WASHINGTON, February 28, 2011) — Results from a study published in Blood, the Journal of the American Society of Hematology reveal a close relationship between pulmonary arterial hypertension (PAH) — exceedingly high blood pressure in the arteries carrying blood from the heart to the lungs — and abnormalities of the blood-forming cells in the bone marrow (known as myeloid abnormalities).
The study, which was conducted by a team of researchers at the Cleveland Clinic, showed that blood progenitor cells (cells that are capable of forming white blood cells, red blood cells, or platelets in the bone marrow and are reported to affect blood vessel formation), are increased in the bone marrow, blood, and lungs of patients with PAH. These findings suggest that the disease processes in the bone marrow and the lungs are related.

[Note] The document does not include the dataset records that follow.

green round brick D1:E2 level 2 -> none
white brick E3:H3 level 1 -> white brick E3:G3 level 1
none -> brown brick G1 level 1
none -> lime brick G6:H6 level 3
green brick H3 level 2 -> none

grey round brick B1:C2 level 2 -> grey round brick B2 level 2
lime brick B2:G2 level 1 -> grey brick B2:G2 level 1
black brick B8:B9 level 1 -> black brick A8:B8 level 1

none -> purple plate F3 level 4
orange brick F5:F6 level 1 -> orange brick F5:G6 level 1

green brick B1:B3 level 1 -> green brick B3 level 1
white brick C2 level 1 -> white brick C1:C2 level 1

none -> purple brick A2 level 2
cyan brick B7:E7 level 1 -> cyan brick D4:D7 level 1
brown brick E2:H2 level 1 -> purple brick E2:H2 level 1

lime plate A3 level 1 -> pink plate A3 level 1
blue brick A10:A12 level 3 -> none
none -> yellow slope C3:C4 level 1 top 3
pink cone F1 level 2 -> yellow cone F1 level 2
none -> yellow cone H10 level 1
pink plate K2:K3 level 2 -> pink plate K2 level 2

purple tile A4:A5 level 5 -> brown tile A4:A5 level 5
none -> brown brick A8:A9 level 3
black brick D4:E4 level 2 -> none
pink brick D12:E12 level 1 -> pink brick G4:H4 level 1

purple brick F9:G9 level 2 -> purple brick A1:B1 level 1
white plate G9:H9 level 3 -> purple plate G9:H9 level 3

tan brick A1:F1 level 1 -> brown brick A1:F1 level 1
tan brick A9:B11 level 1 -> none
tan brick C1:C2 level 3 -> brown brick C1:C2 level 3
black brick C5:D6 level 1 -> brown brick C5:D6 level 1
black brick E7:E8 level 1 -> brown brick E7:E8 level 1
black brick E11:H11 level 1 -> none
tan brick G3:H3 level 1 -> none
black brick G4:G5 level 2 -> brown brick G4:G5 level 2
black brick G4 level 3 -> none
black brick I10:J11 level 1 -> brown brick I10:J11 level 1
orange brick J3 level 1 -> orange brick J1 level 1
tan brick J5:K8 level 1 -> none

“This research pieces together a number of previous studies and observations suggesting a very close relationship between PAH and underlying bone marrow abnormalities,” said Serpil Erzurum, MD, co-author of the study and Chair of the Department of Pathobiology at the Cleveland Clinic. “Our study honed in on the stem cells involved in blood vessel maintenance to identify factors that might be involved in bone marrow stem cell abnormalities as well as progressive arterial disease.”
The researchers examined production of hypoxia-inducing factors (HIF, protein complexes that govern the body’s response to low oxygen concentrations, which are activated to help heal damaged tissue) in patients with PAH. They found that levels of HIF and proteins whose production it regulates, erythropoietin (EPO) and hepatocyte growth factor (HGF), were all increased in PAH patients. Since individuals with this disease often require lung transplantation, the investigators were able to examine the lung tissue of the patients and found that blood vessel lining cells in the lung produced more HGF and stromal derived factor a, a protein which plays a crucial role in the formation of new blood vessels by recruiting progenitor cells from the circulation. Because HIF, EPO, and HGF can affect bone marrow progenitors, it appeared that there may be an abnormal feedback loop connecting blood and lung cell behavior. The presence of such an abnormal loop could provide a previously unrecognized opportunity for intervening in PAH, depending on the results of further investigation.
“Continued research will help us gain a better understanding of the level of cross-influence between these two conditions in order to improve treatment strategies and, ultimately, the quality of patient care,” said Samar Farha, MD, co-author of the study and staff physician in the Respiratory Institute at the Cleveland Clinic.
The American Society of Hematology is the world’s largest professional society concerned with the causes and treatment of blood disorders. Its mission is to further the understanding, diagnosis, treatment, and prevention of disorders affecting blood, bone marrow, and the immunologic, hemostatic, and vascular systems by promoting research, clinical care, education, training, and advocacy in hematology. The official journal of ASH is Blood, the most cited peer-reviewed publication in the field, which is available weekly in print and online.